Uno de los principales problemas de la educación en México a principios del siglo XX era el analfabetismo. La tarea era ardua y remontar tal situación se antojaba una tarea titánica. Afortunadamente, en ese tiempo, aunque las condiciones materiales no ayudaban mucho, existieron grandes intelectuales que entendieron la problemática y pusieron manos a la obra. A esos hombres los podríamos denominar “humanistas”. Humanistas de verdad que estuvieron a la altura de las circunstancias. Pensaban, escribían, estudiaban y ponían manos a la obra. Uno de ellos, José Vasconcelos.

El pensamiento filosófico de Vasconcelos, como cualquier otro sistema de ideas puede ser refutado, sin embargo, su concepción de una “raza cósmica”, una perpleja unidad de corte étnico y cultural de los pueblos americanos, en su momento, atrajo a muchos lectores y estudiosos de su obra, influenciada ésta por una variedad de autores que, como buen autodidacta, Vasconcelos absorbía.

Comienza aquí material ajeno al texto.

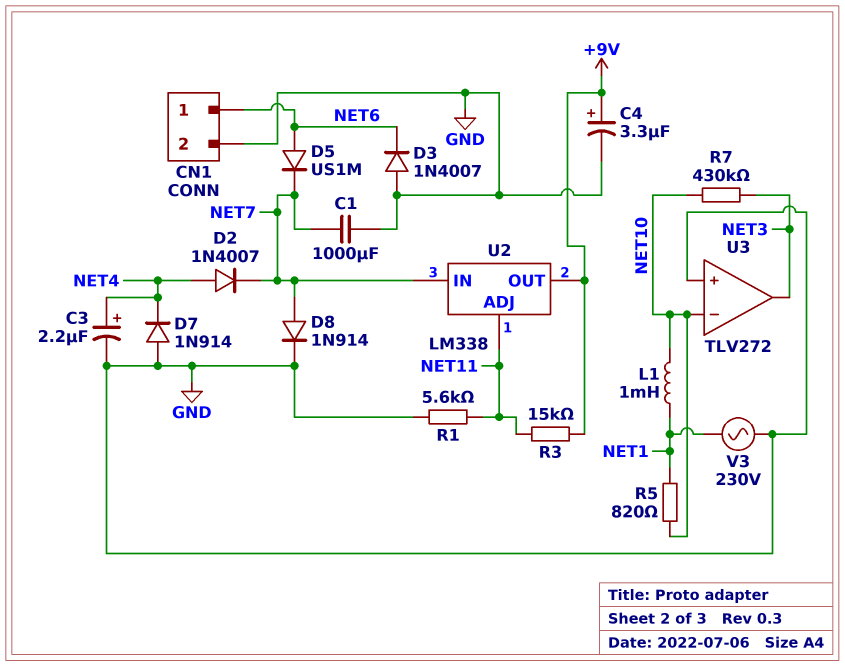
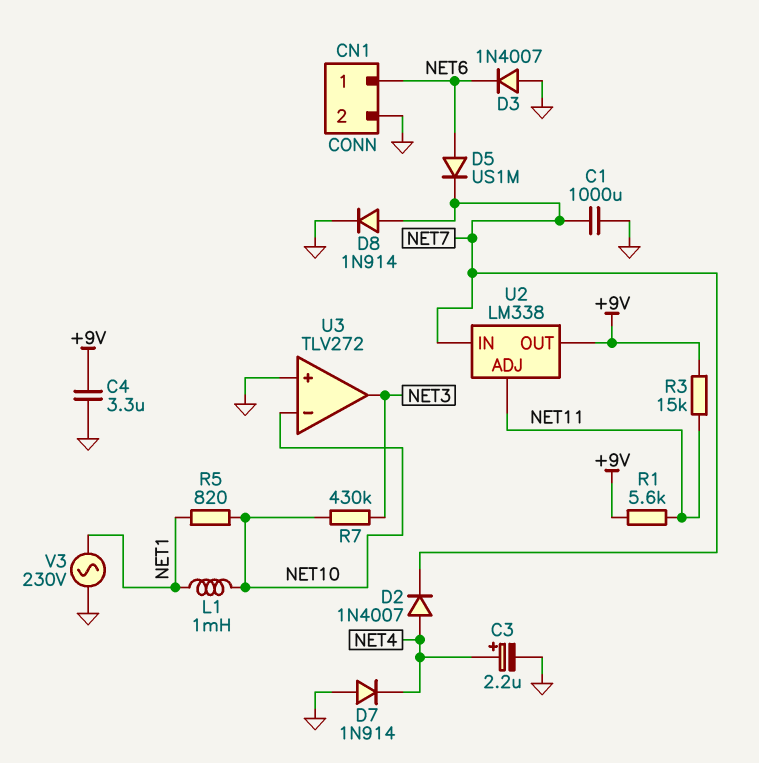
C4: 3.3uF (plus +9V, minus GND) -> 3.3uF (+9V, GND)
R1: 5.6k (GND, NET11) -> 5.6k (+9V, NET11)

Aunque quizá más asentada en la emoción que en la razón, es indudable que la obra intelectual de Vasconcelos ha dejado un legado en cuanto a su impronta y su peculiaridad. No obstante, mayor para muchos es su contribución directa al cambio social de la primera mitad del siglo XX a través de su labor como el primer Secretario de Educación Pública de este país, organismo, del cual, por cierto, el propio Vasconcelos es artífice. Como funcionario entendió, pues, que el analfabetismo era un lastre y que, si este no era confrontado de manera radical, las cosas no iban a variar. La transformación, por tanto, tenía que venir desde lo más recóndito: crear escuelas en los pueblos, comunidades, aldeas, rancherías. Una auténtica travesía que implicaba llevar la cultura hasta lo rincones más profundos de México.

Tirajes abundantes de libros, entre ellos, los llamados “clásicos” y articular una distribución que lograra que el habitante más olvidado de las entrañas del territorio, tuviera acceso a ellos. La creación de bibliotecas a lo largo y ancho del país, desarrollo de las denominadas “Misiones culturales”, integradas, como su nombre lo indica, por auténticos misioneros que llevaban la educación y la cultura a los terruños más olvidados, fueron, entre otras, las medidas que se adoptaron en el periodo vasconcelista.

A la luz de muchas décadas después, uno puede observar que Vasconcelos hizo lo básico, lo que se tenía que hacer. Sin demasiados artificios ni planteos demagógicos. Se trataba de alfabetizar, sobre todo. Lo demás podría irrumpir por añadidura.

Hoy en día, podría decirse que el analfabetismo contra el que se lucha es de otro tipo. Uno se pregunta que haría ahora Vasconcelos, o Antonio Caso, Justo Sierra o Pedro Henríquez Ureña ante tal estado de cosas. El analfabetismo real ha disminuido exponencialmente, sin que, por supuesto, haya desaparecido en nuestro país. Pero el analfabetismo funcional es el que permea en nuestras sociedades. Millones de personas ahora llegan a las universidades sin la capacidad de comprender un texto. Existen “doctores”, es decir, personas que obtienen el máximo grado académico y no han leído un libro completo en su vida. La gente sabe leer, o mal leer, pero no lee. Una buena parte del mundo hace del copiar y pegar, actividad cotidiana.

Tal vez sea importante volver a lo básico. En Chihuahua, llevar la cultura en sus manifestaciones más elementales hasta las entrañas de su territorio, vale el esfuerzo. Actos, aparentemente sencillos, como la presentación de un libro o una revista impresa en lugares en los que nunca se ha llevado a cabo un evento similar, puede cambiar la vida a alguno de los asistentes. Y eso ya es ganancia. La afición por la lectura es como un virus. Y como tal, se puede contagiar, de manera imperceptible.